Ultrastructural study of internalization and recycling of antigen by antigen presenting cells.

The evidence which suggests that a helper T (Th) cell recognizes a processed form of a soluble protein antigen in association with a class II MHC antigen on the surface of an antigen presenting cell (APC) has raised many questions and much controversy. A major question that remains unanswered is what is the cellular site(s) and mechanism(s) in which such an antigen is handled by an APC. The controversy relates to the issue of whether a protein antigen is required to be processed by an APC before it is presented to a Th cell.
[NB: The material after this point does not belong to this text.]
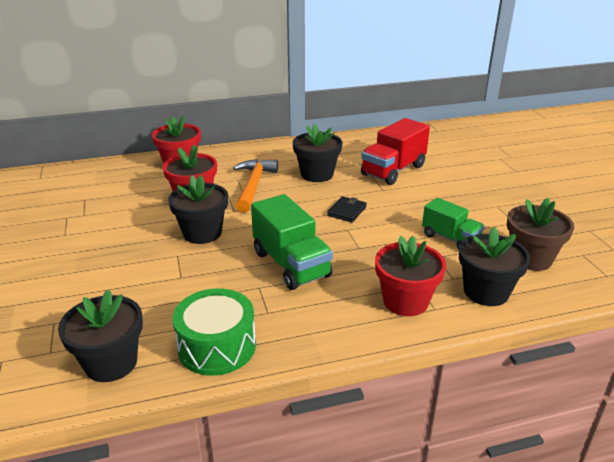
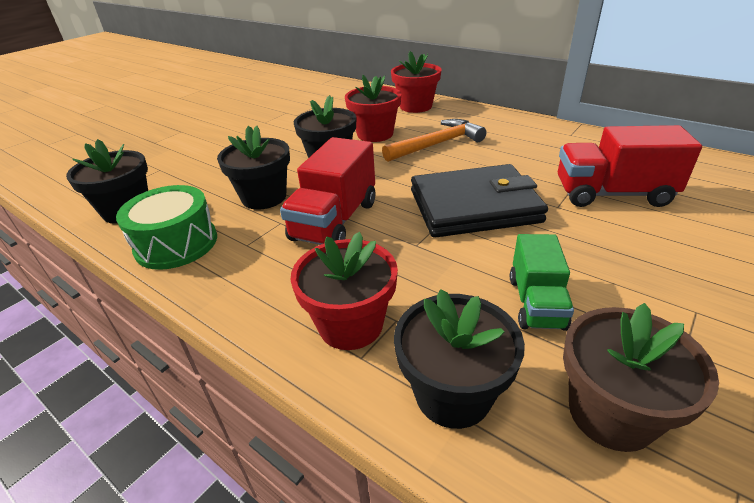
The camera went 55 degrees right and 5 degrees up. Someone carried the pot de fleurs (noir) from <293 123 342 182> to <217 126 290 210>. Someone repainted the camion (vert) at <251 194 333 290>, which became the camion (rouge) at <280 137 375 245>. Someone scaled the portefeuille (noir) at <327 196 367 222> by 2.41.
A currently favored hypothesis of antigen presentation, which stems mainly from analyses of T cell reactivity to peptides of protein antigens, is that such antigens are internalized by an APC, processed intracellularly, recycled to the cell surface and then presented to Th cells. As a first test of this hypothesis, we reasoned that although it is currently difficult to study the biochemistry of antigen processing, it is possible to study whether a protein antigen is internalized by an APC and recycled to its surface. In this report, colloidal gold conjugates of pork insulin (PI-Au), a tryptic peptide of pork insulin lacking the insulin receptor-binding portion of the molecule (TI-Au), myoglobin (MYO-Au), and apomyoglobin (APO-Au) were used to follow the pathway(s) and kinetics of antigen internalization and recycling in TA3 B hybridoma cells. Transmission electron micrographs of the routes followed by the PI-Au and TI-Au conjugates suggest that these antigens are internalized and recycled to the surface of an antigen presenting cell within 2-4 hr. In contrast, the patterns obtained for MYO-Au and APO-Au suggest that either the internalization of these antigens serves to channel them into a degradative pathway or that the kinetics of recycling of these antigens is slower. The two types of patterns observed may not be mutually exclusive and the purpose of internalization may vary, depending on the nature of the antigen. These data represent the first analysis of the kinetics and pathways of internalization and recycling of an antigen by an APC. It is impossible to formally prove that the pathway we have demonstrated is the one responsible for processing for antigen presentation. Nevertheless, these results support the notion that a protein antigen is handled intracellularly by an APC and recycled to the surface before it is presented to a Th cell.